でも、何かを始めなければ、どこかで軌道修正しなければ。
そう、誰かが腰を上げて修正しなければ、このままの状態が続いていくのは間違いありません。少しずつ仕事量が多くなっているのは間違いないし、綱渡り的な状態でいつまで持ちこたえられるのか、リーダーには危機感がありました。とはいえ、何から手を付ければよいのか。問題はほかにもいろいろあるし、メンバーにはメンバーのいい分もあります。それに、プロジェクトは常に進行していて、リセットできるわけではありません。

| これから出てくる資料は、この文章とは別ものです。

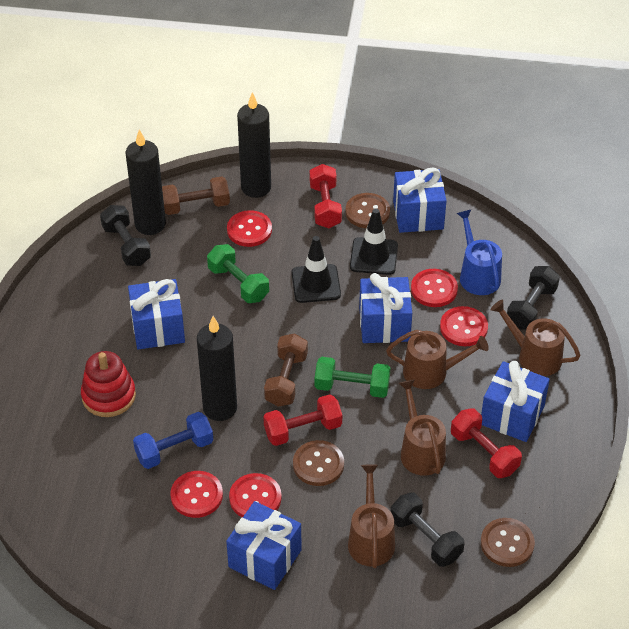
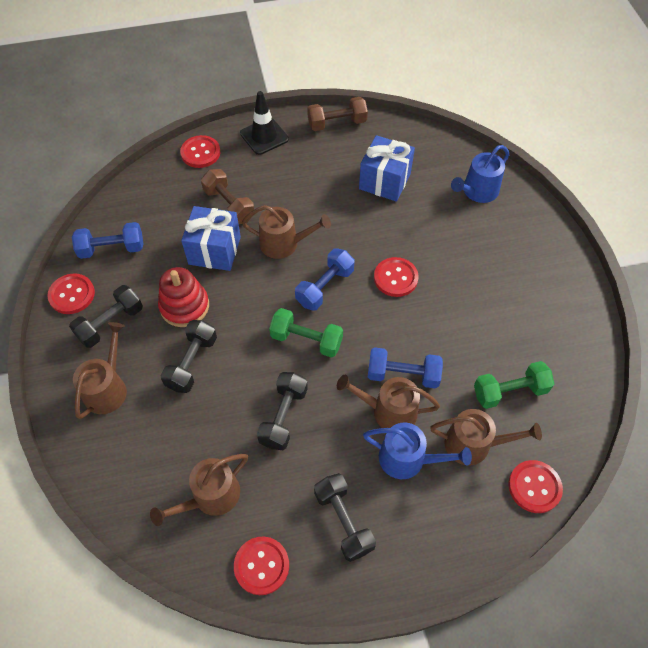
black candle: 3 -> 0
black dumbbell: 3 -> 4
black traffic cone: 2 -> 1
blue dumbbell: 1 -> 3
blue gift: 5 -> 2
blue watering can: 1 -> 2
brown button: 3 -> 0
brown watering can: 4 -> 5
red dumbbell: 3 -> 0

もう一度、自分たちの目の高さで、問題を考えてみました。いま誰が何の作業をしているのかがよく分からない。どのプロジェクトがどのフェイズにあり、どれくらい遅れているのか、はっきりしないといった状況です。その結果、メンバー1人1人が抱えている山ほどの作業のうち、何を優先すべきなのかが、まったく分かっていないのです。
まず、きちんと知ることから始めてみよう!
こうして、改善のための第一歩が始まったのです。